Differential Geometry – When Does the Difference Between a Vector Bundle and the Associated Frame Bundle Matter?

differential-geometryfiber-bundlesprincipal-bundlesvector-bundles

In the comments to this question How a principal bundle and the associated vector bundle determine each other, it was remarked that while there is a bijective correspondence between rank $n$ vector bundles with structure group $GL(n,\mathbb{R})$ and principal $GL(n,\mathbb{R})$ bundles, there are situations in which working with one or the other is not equivalent.

I would like to understand why is this the case.

Best Answer

Short answer: $GL$ does not exhaust all possible Lie groups. A vector bundle always has an associated principal bundle with fiber $GL$ (or a subgroup). In particular, some Lie groups do not admit a faithful linear representation (see this question on MO). Therefore, they cannot be associated to any vector bundle (in a way, no vector bundle "represents them well").

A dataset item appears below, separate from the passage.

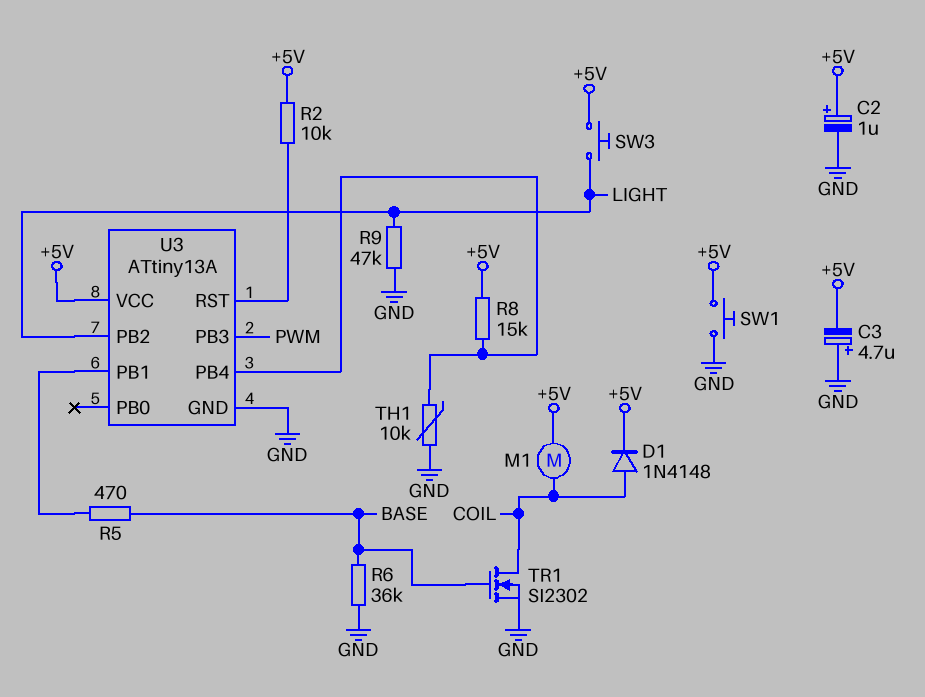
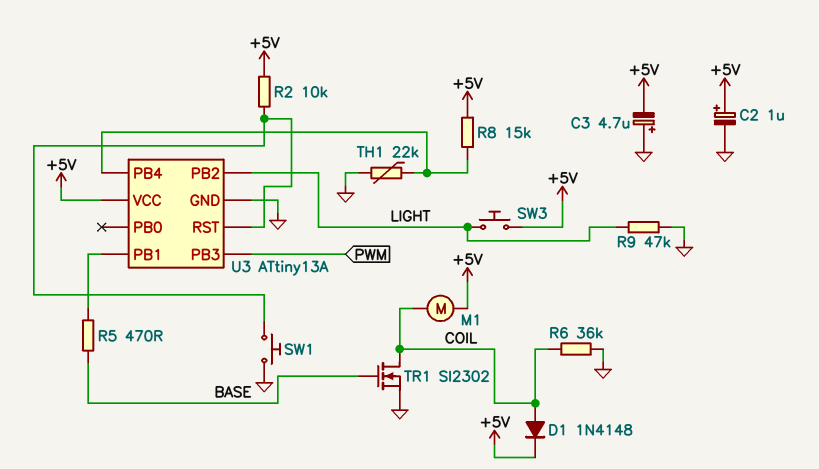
R6: 36k (BASE, GND) -> 36k (COIL, GND)
SW1: button (+5V, GND) -> button (GND, U3/RST)
TH1: 10k (GND, U3/PB4) -> 22k (GND, U3/PB4)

The other way around, given a vector bundle, one can always find an associated principal bundle, as you probably know. But for many theoretical problems, the vector bundle is the most natural object to work with (sometimes, simply because it is a nice module/vector space). For example, on a vector bundle both the action of the group and the sum of vectors are natural operations. Instead, on a principal bundle, the sum is not natural. For principal bundles associated with vector bundles you can try to inherit the sum from the vector space, but it is not guaranteed that summing two sections you get again a section - can you see why? (think of a $U(1)$-bundle...)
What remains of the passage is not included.